Fox's Saturday lineup: familiar and sometimes engaging fare

You'll recognize that network-series look the minute you see the three Fox Broadcasting shows airing this Saturday night - they're all cut from the same cloth. Yet they are eccentric and sometimes engaging entries in this tired genre, whose characters range from a wistfully romantic woman of 40, to a teen-ager haplessly caught up in spy plots, to a seagoing werewolf prone to ending his sentences with a howl. (A fourth series - ``Down and Out in Beverly hills'' - premi`eres the following Saturday). `Beans Baxter' - a teen spy

Fox says it's reaching for a younger viewership. To judge from the premi`ere episode of a show like ``The New Adventures of Beans Baxter'' (8-9 p.m.), that viewership is less interested in another routine action-adventure series than in a jaunty though diffused spoof of one. The often funny show builds crazy perspectives into the tale of Beans, a touchingly sincere teen-ager who is bright, slightly passive, semi-nerdish, and just right as an intelligent victim of comic circumstances. The plot puts him in the cross fire between a vaguely Arabic terrorist group and the Network, a government courier service whose covert missions should ring a timely bell during the Iran-contra furor.

But while the latter is deadly serious business, the ``Beans'' plot takes almost nothing seriously. The media at large is parodied throughout - sometimes weakly but often with ridiculously humorous effect. The series' opening format uses a camera-eye image that mocks the familiar beginning of the James Bond films. And Moneypenny - the secretary with whom Bond carried on a lighthearted pseudo-romance - is here an old lady who offers cookies to an agent reporting in.

The agent is Beans's father, whose kidnapping is part of the web leading to Beans's involvement. When Beans thinks his dad's been killed, it leads to some of the premi`ere's rare moments of strong and credible human feeling. But the show has another aim - to put comic reminders of film and TV moments in a modern setting.

`Karen's Song' - September-May romance

What the warmly humorous ``Karen's Song'' (9:30-10 p.m.) has going for it is not so much the series format - an older woman's relationship with a much younger man - as Patty Duke's performance in the title role. Karen has a new job and, although divorced, never felt better. If you think you recognize the TV type - single businesswoman crackling with self-confidence - don't judge until you've had a chance to see how Miss Duke avoids that dangerously clich'ed media characterization. Her Karen is not so cocksure - she's a little tentative about herself and life, and conveys the fact as only a highly skilled actress could.
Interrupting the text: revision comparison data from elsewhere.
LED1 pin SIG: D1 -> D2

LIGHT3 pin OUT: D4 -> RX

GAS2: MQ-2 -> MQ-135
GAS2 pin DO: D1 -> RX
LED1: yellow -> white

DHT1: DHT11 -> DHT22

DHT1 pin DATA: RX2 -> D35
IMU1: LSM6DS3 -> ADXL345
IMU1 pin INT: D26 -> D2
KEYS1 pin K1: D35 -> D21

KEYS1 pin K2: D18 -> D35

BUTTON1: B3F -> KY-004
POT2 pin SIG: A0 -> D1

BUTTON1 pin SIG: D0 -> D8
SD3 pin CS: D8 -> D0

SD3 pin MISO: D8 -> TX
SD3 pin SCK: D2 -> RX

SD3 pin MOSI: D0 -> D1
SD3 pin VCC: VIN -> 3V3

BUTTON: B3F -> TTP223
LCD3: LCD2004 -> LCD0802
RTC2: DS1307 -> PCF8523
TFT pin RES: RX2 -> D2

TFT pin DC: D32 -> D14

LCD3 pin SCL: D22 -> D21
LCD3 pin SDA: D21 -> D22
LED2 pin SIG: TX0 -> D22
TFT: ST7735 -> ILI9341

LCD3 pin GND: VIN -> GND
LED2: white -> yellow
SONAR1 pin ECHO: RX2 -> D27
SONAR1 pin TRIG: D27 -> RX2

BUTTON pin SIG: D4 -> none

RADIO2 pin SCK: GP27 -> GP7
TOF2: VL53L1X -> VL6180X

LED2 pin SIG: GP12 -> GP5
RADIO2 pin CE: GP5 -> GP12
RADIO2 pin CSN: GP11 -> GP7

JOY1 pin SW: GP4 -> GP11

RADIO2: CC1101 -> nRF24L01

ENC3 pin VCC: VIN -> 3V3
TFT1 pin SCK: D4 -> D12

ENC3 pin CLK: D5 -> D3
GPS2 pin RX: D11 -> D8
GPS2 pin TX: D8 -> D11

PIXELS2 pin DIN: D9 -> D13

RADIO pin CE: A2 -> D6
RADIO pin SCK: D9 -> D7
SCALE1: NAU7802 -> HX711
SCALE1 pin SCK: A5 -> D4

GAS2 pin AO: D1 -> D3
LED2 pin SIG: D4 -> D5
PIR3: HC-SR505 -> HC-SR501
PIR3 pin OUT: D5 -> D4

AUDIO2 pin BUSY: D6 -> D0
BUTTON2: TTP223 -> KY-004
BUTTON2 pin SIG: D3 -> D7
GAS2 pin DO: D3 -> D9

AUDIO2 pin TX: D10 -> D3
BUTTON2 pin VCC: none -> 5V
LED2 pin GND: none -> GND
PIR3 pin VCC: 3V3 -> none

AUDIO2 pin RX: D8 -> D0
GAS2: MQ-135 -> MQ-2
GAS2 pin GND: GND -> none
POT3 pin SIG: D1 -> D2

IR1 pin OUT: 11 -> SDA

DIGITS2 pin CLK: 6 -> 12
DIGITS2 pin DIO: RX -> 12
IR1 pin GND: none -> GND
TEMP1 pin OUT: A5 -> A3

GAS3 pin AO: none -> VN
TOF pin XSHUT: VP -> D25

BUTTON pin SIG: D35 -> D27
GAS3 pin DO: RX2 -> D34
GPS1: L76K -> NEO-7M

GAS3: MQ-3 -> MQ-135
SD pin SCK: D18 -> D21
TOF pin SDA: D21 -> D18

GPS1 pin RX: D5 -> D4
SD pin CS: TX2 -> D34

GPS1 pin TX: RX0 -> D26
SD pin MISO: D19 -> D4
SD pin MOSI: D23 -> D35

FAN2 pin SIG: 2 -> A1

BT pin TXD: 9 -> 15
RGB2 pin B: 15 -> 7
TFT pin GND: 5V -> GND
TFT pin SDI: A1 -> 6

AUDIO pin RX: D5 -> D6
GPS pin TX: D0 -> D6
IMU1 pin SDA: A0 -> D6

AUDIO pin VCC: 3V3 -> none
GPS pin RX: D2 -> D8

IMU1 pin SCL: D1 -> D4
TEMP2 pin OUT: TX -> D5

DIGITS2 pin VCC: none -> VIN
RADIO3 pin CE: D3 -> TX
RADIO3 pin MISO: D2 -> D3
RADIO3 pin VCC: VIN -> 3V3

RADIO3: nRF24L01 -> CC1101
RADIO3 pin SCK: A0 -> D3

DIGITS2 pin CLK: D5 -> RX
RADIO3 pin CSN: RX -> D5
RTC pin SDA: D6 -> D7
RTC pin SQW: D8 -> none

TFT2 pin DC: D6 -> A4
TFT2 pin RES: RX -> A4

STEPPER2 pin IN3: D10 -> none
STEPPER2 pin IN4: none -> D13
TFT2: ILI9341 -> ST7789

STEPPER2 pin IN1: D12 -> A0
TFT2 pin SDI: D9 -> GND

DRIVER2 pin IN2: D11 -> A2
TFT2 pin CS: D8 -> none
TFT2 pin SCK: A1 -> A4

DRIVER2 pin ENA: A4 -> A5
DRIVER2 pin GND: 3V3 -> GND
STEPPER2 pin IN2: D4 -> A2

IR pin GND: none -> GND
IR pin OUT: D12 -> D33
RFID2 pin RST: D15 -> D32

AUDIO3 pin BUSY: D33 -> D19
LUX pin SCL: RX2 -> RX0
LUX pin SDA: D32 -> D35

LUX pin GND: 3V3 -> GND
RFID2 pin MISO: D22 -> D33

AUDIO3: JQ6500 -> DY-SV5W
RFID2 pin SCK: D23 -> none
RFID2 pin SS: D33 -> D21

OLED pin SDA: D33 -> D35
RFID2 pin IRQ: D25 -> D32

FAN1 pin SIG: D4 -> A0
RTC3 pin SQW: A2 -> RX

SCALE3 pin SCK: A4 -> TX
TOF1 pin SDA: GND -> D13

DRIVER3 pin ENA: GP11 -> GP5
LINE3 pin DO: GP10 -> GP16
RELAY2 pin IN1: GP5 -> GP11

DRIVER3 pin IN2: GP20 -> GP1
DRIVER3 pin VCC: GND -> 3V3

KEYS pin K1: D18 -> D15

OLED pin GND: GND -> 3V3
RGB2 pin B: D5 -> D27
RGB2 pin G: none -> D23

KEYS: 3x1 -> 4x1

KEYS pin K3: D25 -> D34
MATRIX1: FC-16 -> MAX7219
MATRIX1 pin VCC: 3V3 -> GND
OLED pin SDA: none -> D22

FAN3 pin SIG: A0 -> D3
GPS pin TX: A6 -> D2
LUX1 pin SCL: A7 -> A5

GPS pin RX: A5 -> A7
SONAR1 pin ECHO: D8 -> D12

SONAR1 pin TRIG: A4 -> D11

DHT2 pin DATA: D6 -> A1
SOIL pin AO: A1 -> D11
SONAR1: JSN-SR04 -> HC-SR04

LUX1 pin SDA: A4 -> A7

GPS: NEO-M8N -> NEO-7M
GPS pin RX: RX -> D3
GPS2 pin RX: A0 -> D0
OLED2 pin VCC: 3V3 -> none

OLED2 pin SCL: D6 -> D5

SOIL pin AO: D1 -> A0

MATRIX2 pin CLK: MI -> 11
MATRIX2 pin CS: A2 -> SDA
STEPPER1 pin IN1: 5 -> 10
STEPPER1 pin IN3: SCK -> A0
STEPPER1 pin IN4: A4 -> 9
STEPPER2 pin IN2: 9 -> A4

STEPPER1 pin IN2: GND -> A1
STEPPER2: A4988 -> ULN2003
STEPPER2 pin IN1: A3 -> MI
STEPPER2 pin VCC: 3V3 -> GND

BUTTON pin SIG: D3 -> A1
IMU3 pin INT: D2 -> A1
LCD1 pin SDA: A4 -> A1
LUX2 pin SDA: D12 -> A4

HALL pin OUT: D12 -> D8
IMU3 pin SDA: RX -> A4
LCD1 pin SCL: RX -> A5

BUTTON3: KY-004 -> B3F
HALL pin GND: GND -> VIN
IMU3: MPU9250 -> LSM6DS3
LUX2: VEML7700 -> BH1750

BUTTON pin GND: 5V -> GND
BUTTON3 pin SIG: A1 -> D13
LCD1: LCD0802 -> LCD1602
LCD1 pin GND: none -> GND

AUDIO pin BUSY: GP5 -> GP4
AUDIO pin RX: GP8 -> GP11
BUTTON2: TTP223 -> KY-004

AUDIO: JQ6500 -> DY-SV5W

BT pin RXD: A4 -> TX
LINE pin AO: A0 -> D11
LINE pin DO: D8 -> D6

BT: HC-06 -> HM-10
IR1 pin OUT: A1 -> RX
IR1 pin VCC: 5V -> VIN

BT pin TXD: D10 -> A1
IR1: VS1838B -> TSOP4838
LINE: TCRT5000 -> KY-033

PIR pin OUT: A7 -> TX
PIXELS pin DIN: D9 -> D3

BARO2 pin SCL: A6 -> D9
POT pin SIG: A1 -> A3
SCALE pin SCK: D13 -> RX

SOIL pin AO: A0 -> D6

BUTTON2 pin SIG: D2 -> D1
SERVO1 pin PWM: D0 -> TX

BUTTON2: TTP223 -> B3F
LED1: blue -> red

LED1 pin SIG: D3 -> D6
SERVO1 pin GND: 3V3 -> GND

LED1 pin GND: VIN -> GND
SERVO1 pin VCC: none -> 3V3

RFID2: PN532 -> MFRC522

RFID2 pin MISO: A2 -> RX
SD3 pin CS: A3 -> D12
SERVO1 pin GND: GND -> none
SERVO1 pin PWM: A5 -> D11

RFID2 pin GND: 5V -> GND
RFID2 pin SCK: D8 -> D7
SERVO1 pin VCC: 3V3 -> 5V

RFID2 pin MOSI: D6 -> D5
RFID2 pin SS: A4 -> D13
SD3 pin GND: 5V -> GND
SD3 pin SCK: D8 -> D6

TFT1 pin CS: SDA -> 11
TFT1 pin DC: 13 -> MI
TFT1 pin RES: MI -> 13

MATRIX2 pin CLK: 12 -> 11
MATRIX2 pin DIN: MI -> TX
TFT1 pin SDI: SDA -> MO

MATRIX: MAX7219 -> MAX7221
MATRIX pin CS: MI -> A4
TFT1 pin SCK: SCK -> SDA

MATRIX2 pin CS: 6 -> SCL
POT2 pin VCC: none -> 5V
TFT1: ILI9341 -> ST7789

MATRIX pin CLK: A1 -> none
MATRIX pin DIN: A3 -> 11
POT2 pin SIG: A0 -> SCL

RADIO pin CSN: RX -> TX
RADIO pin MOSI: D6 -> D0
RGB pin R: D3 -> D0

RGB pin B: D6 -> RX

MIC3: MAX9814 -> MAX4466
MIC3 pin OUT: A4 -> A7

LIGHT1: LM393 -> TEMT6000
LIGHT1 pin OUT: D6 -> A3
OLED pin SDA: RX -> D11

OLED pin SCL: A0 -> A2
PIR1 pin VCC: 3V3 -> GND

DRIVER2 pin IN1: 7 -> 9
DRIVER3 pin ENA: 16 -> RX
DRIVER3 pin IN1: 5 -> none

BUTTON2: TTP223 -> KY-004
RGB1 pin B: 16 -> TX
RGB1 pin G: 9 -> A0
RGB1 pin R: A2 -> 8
Steve, the man Karen seems to be falling for, runs a catering business, reads a little Japanese, and is so mellowed and self-possessed that the older-younger equation is not a harsh one. Karen and her friend may talk about the age difference - as if the show were trying hard to establish that format. But - in the premi`ere at least - we aren't made to feel the difference. Lainie Kazan, as a wise-cracking friend, is a forceful counterbalance to the frequently fearful Karen.

`Werewolf' - outlandish, chilling

But one show does not a series make, and we'll have to see how ``Beans'' and ``Karen'' fare when revisited week after week. Both served largely to introduce the setting. The same is true of ``Werewolf'' (9-9:30 p.m.) - the most outlandish departure of the three new shows - which had its sometimes chillingly effective two-hour premi`ere last Saturday. In the weeks ahead its open-ended ``chase'' plot will call on a young yuppie named Eric to track down the head of the werewolf bloodline to save himself. The sometimes gripping sequences offer lots of darkened scenes with half-lighted faces, plenty of werewolf lore, and their own group of media allusions.

During last Saturday's premi`ere, movie buffs already recognized the same ``Tie me up'' pleas that Lon Chaney Jr. once uttered in the days of ``The Wolf Man,'' and they also remembered the werewolf transformation scene. These are offered with a very straight face - unlike the more recent film ``Teen Wolf,'' where the sinister element was subordinated to high-school social problems. This show takes its lycanthropy seriously - with strangely effective ``Miami Vice''-like music in the backgroud.

Werewolves themselves, as well as their prey, are seen as victims of a dark fate. Yet Chuck Connors - a kind of black humorist of the horror set - seems to be getting a fatalistic laugh out of the whole thing.

I don't think you'll be chuckling much during this eerie show, but you may find a few unintended laughs lurking in the somber plot line.